3 thoughts on “Urban coyotes

    1. Hi Dana – thanks for writing in. Here is some more info from Katherine:

      Thanks so much for your comment! The City of Vancouver’s estimate is for the coyote population of the entire lower mainland which includes Metro Vancouver (including Surrey, Richmond, Coquitlam, Langley, etc.) and the Fraser Valley District: “An estimated 2,000 to 3,000 coyote live among us in the Lower Mainland”. That includes alot of suburban and even some more rural communities.
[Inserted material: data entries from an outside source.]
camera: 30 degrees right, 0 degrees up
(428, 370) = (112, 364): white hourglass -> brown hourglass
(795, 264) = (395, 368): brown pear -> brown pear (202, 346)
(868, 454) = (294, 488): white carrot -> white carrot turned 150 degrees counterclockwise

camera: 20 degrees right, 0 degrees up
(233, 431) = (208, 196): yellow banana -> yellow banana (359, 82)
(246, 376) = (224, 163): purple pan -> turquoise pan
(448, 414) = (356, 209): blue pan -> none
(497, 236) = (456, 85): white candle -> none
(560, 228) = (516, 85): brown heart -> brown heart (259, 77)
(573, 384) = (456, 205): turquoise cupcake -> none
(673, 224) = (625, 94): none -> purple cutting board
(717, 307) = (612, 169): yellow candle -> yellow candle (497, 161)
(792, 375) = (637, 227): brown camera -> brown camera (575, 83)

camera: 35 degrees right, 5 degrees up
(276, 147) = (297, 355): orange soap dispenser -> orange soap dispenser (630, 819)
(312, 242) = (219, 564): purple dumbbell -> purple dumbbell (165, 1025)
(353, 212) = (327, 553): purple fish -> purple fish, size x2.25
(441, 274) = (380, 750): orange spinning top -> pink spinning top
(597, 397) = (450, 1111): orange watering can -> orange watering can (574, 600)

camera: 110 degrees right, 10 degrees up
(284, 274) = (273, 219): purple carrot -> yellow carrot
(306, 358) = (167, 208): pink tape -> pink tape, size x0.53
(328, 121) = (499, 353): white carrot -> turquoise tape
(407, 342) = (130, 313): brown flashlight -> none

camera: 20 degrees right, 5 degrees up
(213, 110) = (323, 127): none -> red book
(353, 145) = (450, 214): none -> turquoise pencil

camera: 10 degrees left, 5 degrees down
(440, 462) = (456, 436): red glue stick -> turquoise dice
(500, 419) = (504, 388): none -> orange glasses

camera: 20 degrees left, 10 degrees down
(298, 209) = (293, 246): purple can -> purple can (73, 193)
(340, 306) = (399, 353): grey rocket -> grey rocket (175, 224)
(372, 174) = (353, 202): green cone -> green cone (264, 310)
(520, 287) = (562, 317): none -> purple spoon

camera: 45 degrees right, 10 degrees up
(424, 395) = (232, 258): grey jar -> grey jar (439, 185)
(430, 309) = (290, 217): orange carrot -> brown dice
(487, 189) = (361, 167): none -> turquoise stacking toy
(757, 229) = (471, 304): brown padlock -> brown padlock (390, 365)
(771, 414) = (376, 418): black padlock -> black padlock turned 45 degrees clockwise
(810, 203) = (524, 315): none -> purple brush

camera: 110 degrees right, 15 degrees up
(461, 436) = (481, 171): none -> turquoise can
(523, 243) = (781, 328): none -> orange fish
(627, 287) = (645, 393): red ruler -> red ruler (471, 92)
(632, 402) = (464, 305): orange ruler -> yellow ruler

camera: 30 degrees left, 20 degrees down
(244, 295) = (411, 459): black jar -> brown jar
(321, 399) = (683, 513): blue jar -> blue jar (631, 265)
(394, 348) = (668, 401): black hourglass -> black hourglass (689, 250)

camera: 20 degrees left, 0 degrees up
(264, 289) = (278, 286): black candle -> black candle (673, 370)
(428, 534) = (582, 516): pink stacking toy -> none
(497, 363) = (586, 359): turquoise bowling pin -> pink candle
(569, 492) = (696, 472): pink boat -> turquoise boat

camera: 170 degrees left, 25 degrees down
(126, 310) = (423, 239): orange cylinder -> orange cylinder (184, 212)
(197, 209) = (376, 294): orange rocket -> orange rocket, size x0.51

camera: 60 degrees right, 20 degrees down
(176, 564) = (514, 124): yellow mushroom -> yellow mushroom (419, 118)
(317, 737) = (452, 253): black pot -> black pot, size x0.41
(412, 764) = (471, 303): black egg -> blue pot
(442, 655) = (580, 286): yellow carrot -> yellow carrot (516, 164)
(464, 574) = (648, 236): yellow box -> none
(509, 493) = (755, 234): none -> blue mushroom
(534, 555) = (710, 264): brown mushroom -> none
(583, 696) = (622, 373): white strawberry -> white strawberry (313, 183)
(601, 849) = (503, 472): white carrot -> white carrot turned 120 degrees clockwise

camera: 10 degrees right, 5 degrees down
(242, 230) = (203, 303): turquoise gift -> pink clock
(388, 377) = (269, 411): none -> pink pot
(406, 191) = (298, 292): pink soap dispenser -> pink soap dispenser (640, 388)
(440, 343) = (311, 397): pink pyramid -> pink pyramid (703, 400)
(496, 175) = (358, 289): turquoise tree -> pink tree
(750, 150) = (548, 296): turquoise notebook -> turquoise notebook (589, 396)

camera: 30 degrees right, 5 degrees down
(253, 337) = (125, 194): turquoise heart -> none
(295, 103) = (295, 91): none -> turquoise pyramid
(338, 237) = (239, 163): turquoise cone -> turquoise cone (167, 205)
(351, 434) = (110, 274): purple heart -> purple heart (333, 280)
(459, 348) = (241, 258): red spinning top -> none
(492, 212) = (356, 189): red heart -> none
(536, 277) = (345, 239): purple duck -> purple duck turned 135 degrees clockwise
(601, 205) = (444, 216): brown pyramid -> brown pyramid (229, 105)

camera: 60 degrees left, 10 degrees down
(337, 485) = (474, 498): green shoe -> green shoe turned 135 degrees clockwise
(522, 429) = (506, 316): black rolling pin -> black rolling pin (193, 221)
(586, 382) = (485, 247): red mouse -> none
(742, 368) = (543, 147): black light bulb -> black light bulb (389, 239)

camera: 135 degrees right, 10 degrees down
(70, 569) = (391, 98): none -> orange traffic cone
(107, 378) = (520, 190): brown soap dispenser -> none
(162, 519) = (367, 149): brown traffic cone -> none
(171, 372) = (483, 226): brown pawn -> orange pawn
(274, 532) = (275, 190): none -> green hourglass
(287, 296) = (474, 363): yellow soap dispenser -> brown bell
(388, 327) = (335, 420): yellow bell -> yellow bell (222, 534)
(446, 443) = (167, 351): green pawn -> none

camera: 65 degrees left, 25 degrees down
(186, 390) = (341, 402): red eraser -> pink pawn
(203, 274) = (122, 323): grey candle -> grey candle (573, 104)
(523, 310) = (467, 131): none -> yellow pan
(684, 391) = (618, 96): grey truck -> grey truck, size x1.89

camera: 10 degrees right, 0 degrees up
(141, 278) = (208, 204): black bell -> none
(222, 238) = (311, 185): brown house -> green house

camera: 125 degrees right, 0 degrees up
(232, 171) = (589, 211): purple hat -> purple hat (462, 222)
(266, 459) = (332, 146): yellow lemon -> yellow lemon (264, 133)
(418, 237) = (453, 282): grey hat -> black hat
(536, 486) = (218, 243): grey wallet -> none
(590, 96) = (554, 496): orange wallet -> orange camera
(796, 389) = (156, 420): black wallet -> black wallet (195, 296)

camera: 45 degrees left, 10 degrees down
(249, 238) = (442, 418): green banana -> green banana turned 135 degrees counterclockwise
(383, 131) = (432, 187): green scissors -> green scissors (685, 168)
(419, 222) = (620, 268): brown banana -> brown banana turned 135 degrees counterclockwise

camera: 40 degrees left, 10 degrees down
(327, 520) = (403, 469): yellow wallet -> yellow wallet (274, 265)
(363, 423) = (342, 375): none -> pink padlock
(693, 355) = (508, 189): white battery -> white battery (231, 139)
      The estimate that I included in my post was sent to me from the Ottawa Carleton Wildlife Centre and is for the metropolitan core – the built-up urban area which only includes the City of Vancouver, Burnaby and New Westminster – which is a much smaller area. I appreciate being able to clarify this post – this region and the names for it can be confusing – especially with so many districts and levels of government. This definitely becomes even more confusing when the City of Vancouver uses a population count for the lower mainland which is an area that is much larger than their jurisdiction!

  1. After two coyotes were recently put down in Saskatoon, and more being spotted within city limits, this article is very enlighening. Where is the land space available for a coyote to live in peace without harrasment and fear. It is amazing cities are finding ways to co-exist with coyotes.